Add Thor-specific GPU support with 3D scaling and Railgate control#738
Conversation
- Added jtop/core/thor_power.py and jtop/core/thor_gpu.py to expose
sysfs interfaces for Jetson Thor GPU devfreq and runtime power control.
Includes helper functions for governor and rail-gating state toggling.
- Added jtop/gui/pgpu_thor.py providing a dedicated GUI page with clickable
{3D scaling} and {Railgate} fields for Thor systems.
- Updated jtop/gui/__init__.py to auto-detect Thor hardware using
devfreq_nodes() and import pgpu_thor dynamically when available.
- Ensures 3D scaling and Railgate states are reflected live and toggled
through sysfs (/sys/class/devfreq/gpu-gpc-0/governor and
/sys/bus/pci/devices/0000:01:00.0/power/control).

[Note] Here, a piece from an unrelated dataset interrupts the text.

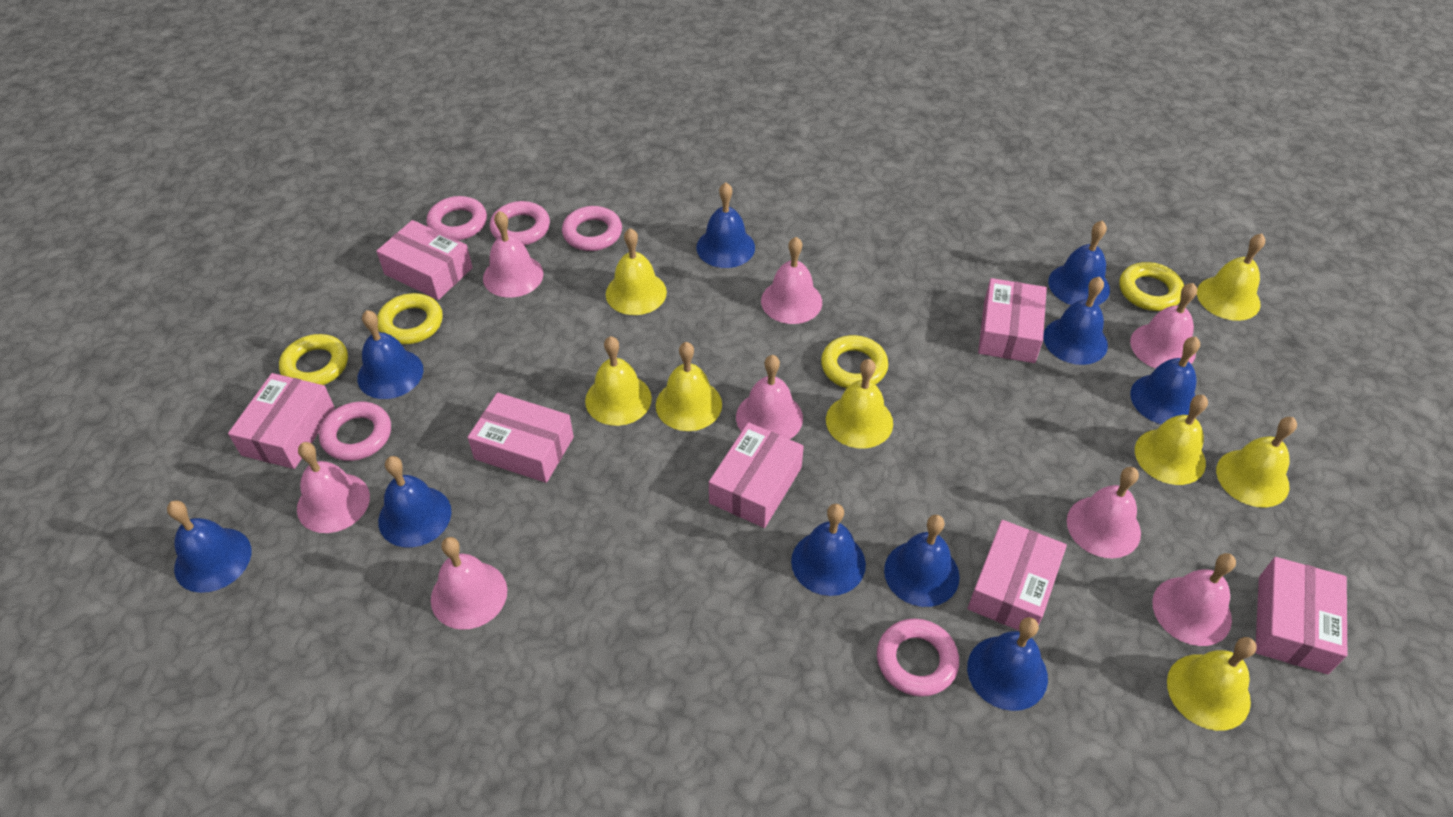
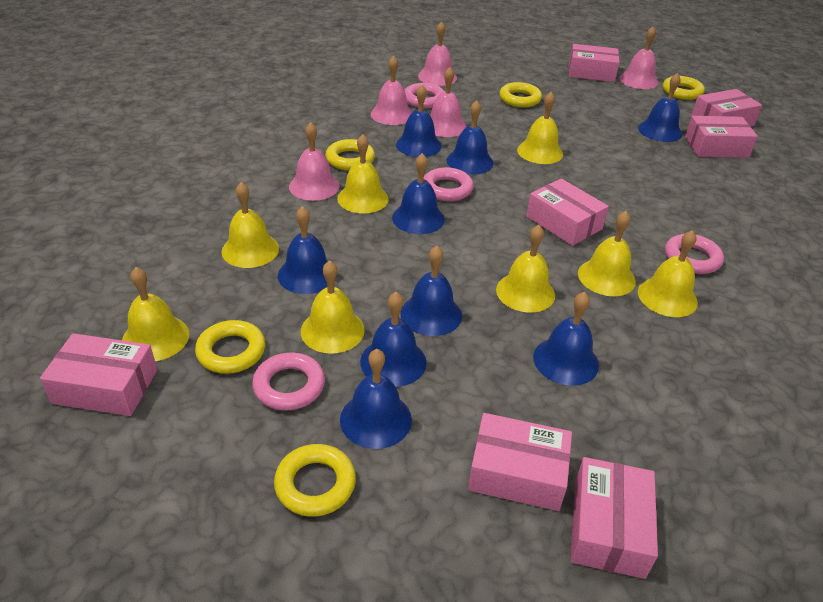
blue bell: 10 -> 9
pink bell: 8 -> 5
pink ring: 5 -> 4
yellow ring: 4 -> 5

Implements full Jetson Thor GPU control integration within jtop.
Reviewer's GuideThis PR adds full Jetson Thor GPU control by introducing low-level sysfs helpers for devfreq governors and rail-gating, wrapping them in a Thor-specific GPU interface and service, dynamically detecting Thor hardware to swap in the new classes, and extending the GUI with a dedicated, interactive page to toggle 3D scaling and Railgate live. Class diagram for new Thor GPU and power control interfacesclassDiagram
class thor_power {
+devfreq_nodes() List[str]
+current_governor() Optional[str]
+set_governor(gov: str) (bool, Optional[str])
+toggle_governor() (bool, Optional[str])
+rail_status() Dict
+set_rail(allow_idle: bool) (bool, Optional[str])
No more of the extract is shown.